The Flagler County Canvassing Board meets today, hopefully for less time than it did last Friday and Saturday, at 10 a.m. at the Flagler County Supervisor of Elections office, Government Services Building, 1769 East Moody Boulevard, Bunnell. The meeting is open to the public.
Book Dragons, the Kids’ Book Club at the Flagler Beach Public Library meets at 5 p.m. at the library, 315 South Seventh Street, Flagler Beach.
The NAACP Flagler Branch’s General Membership Meeting is scheduled for 6 p.m. at the African American Cultural Society, 4422 North U.S. Highway 1, Palm Coast (just north of Whiteview Parkway). The meeting is open to the public, including non-members. To become a member, go here.
Fall Horticultural Workshops at the Palm Coast Community Center, 305 Palm Coast Parkway NE., 6:30 p.m on Tuesdays, 10 a.m. on Fridays.
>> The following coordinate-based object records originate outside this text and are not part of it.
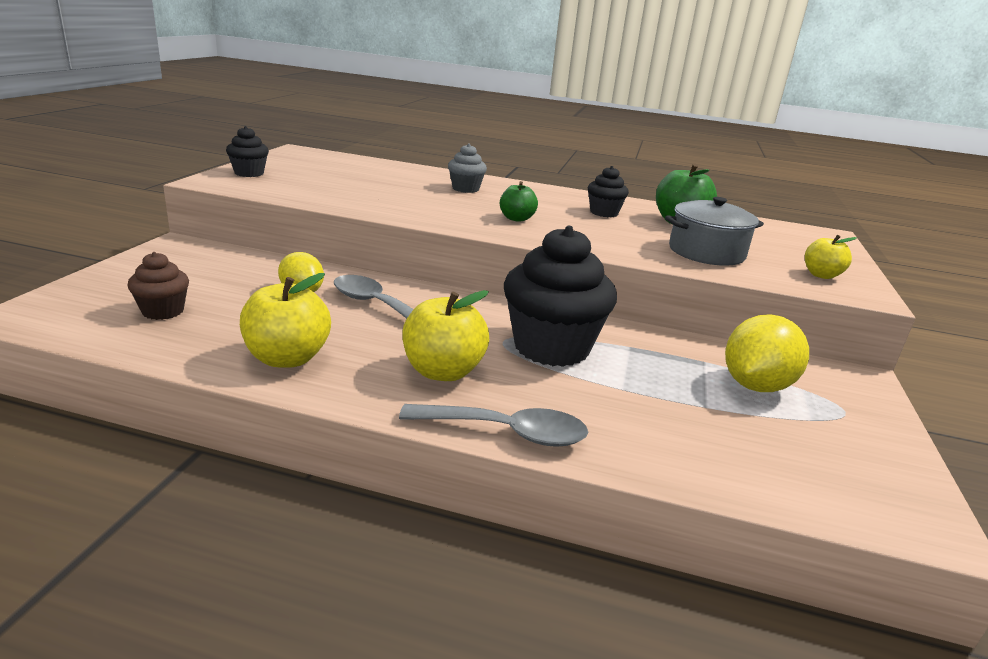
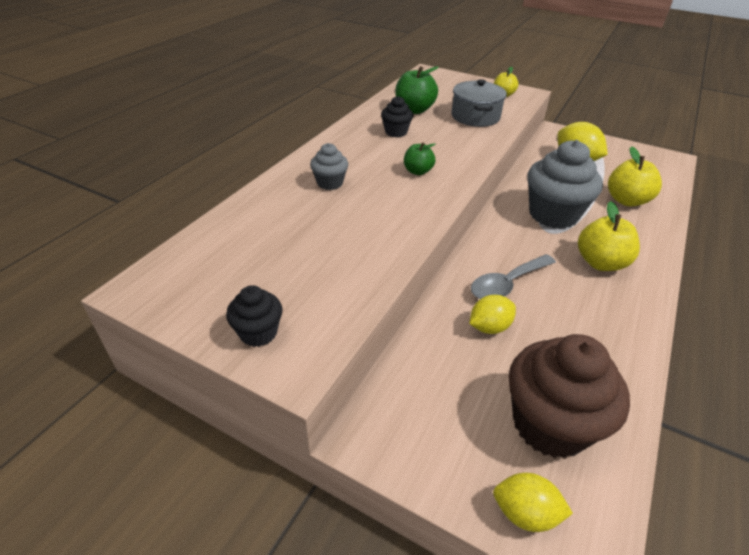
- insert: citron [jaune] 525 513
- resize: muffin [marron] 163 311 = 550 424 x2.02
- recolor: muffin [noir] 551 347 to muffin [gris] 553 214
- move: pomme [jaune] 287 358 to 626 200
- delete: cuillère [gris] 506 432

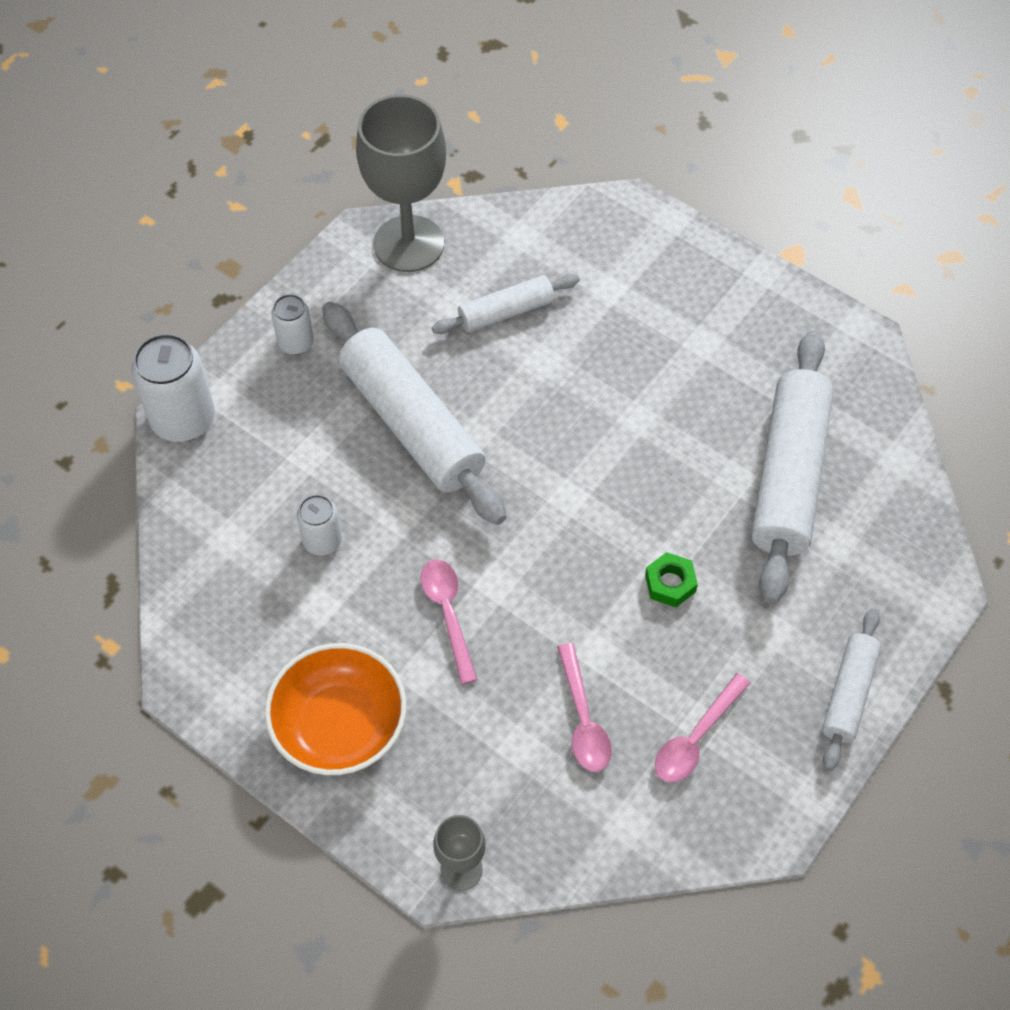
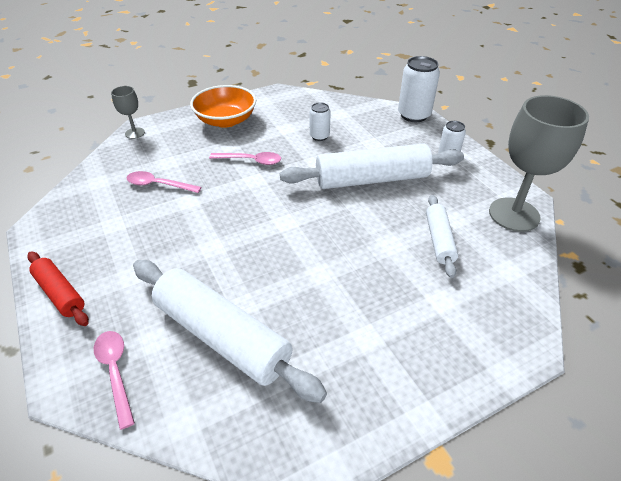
- recolor: rouleau à pâtisserie [blanc] 849 694 to rouleau à pâtisserie [rouge] 60 293
- move: cuillère [rose] 696 738 to 116 372
- delete: écrou [vert] 670 583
Join master gardeners from the UF/IFAS Agricultural Extension Office for these workshops that cover a variety of horticultural topics. $10 a workshop.
Random Acts of Insanity Standup Comedy, 8 p.m. at Cinematique Theater, 242 South Beach Street, Daytona Beach. General admission is $8.50. Every Tuesday and on the first Saturday of every month the Random Acts of Insanity Comedy Improv Troupe specializes in performing fast-paced improvised comedy.
Keep Their Lights On Over the Holidays: Flagler Cares, the social service non-profit celebrating its 10th anniversary, is marking the occasion with a fund-raiser to "Keep the Holiday Lights On" by encouraging people to sponsor one or more struggling household's electric bill for a month over the Christmas season. Each sponsorship amounts to $100 donation, with every cent going toward payment of a local power bill. See the donation page here. Every time another household is sponsored, a light goes on on top of a house at Flagler Cares' fundraising page. The goal of the fun-raiser, which Flagler Cares would happily exceed, is to support at least 100 families (10 households for each of the 10 years that Flagler Cares has been in existence). Flagler Cares will start taking applications for the utility fund later this month. Because of its existing programs, the organization already has procedures in place to vet people for this type of assistance, ensuring that only the needy qualify. |
Notably, first of two: From Statista: “400 years ago, in August 1619, the first ship with enslaved Africans destined for the United States arrived in what was then the colony of Virginia. But the cruel history of the trans-Atlantic slave trade begins much earlier and goes on much longer – for more than 350 years. In fact, many enslaved people lived in the English colonies in North America before that date. They came to the present-day U.S. via Spanish and Portuguese colonies, where enslaved Africans arrived as early as 1514, or were transferred as bounty from Spanish or Portuguese ships. The United States are heavily associated with slavery and the capture and forceful relocation of Africans. Around 300,000 disembarked in the U.S. directly, while many more arrived via the inter-American slave trade from the Caribbean or Latin America. It is estimated that almost 4.5 million enslaved Africans arrived in the Caribbean and another 3.2 million in present-day Brazil. Around 40 percent of Africans uprooted in slavery are believed to have come from Angola in Southern Africa, with another 30 percent who came from the Bay of Benin in West Africa. The numbers taken from database project SlaveVoyages.org indicate the number of Africans disembarking. Many more died on the way because of lack of food and water and horrid conditions aboard the slave ships. Others were uprooted in the trans-Saharan, the red sea and the Indian slave trade, which partly predated the trans-Atlantic slave trade. It is estimated that close to 20 million people were forced to leave the African continent enslaved. By 1800, this had decimated the African population to half the size it would have been had slavery not occurred.”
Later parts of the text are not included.